Im frühen Christentum musste der erwachsene Täufling vor der Taufe seinem alten Glauben abschwören, und nach der Taufe sprach er das christliche Glaubensbekenntnis. Dies übernahmen bei der Einführung der Kindertaufe Paten, die selbst getaufte Christen waren. Später kam hinzu, dass die Paten das Kind adoptierten, falls die Eltern früh starben.
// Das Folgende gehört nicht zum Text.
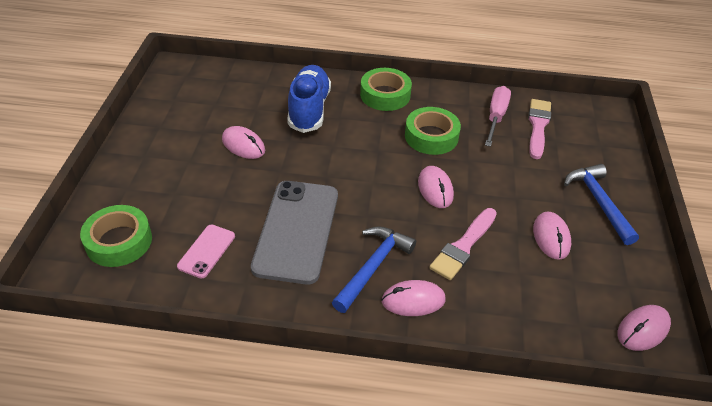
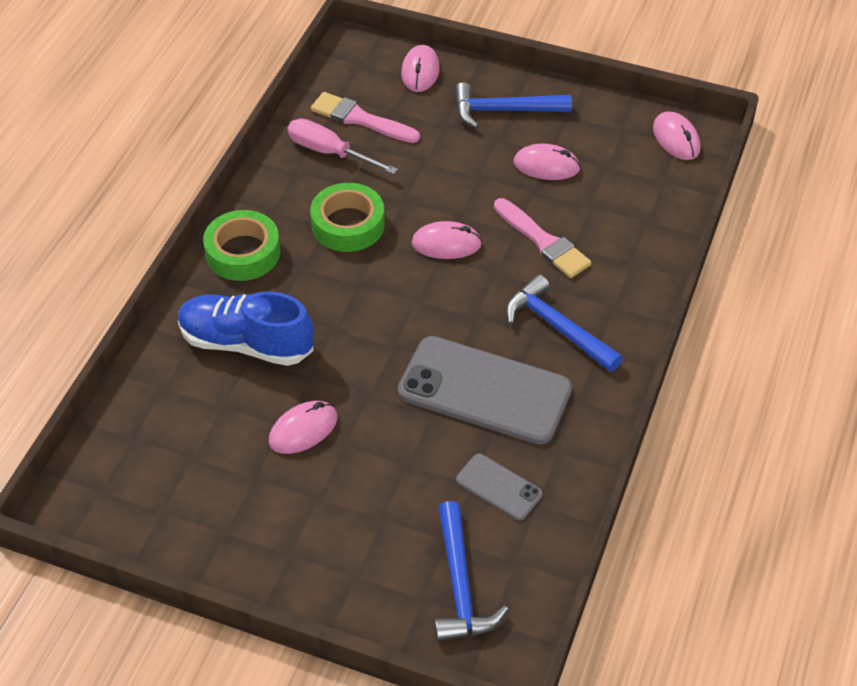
camera: 75 degrees left, 5 degrees up
(119, 241) = (460, 585): green tape -> blue hammer
(206, 251) = (499, 487): pink phone -> grey phone
(413, 300) = (611, 302): pink mouse -> pink mouse (420, 71)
In der Christengemeinschaft hat sich die Bedeutung der beiden Paten vollständig verändert: Sie haben die Aufgabe, über den Augenblick der Taufe hinaus dem Kind innerlich voranzugehen, sein Schicksal wach und liebevoll als „Wächter“ zu begleiten.
„Gotteseltern“ (godparents) heißen die Paten auf Englisch. Zu den leiblichen Eltern treten zwei Menschen hinzu, die aus freien Stücken für dieses Kind Verantwortung übernehmen. Das heißt nicht, dass sie den Eltern in die alltägliche Erziehung „hineinpfuschen“. Sondern sie begleiten das heranwachsende Kind wie Schutzengel in guten Gedanken und im Gebet als „Himmels-Eltern“. So pflegen sie dessen Beziehung zu Christus – zu dem eigenen göttlichen Ursprung des Kindes und zugleich zu seinem inneren Stern, der ihm auf dem Lebensweg voranleuchtet.
Pate kann also werden, wer selbst eine Beziehung zu Christus pflegt und auf diesem Weg dem Kind vorangehen kann.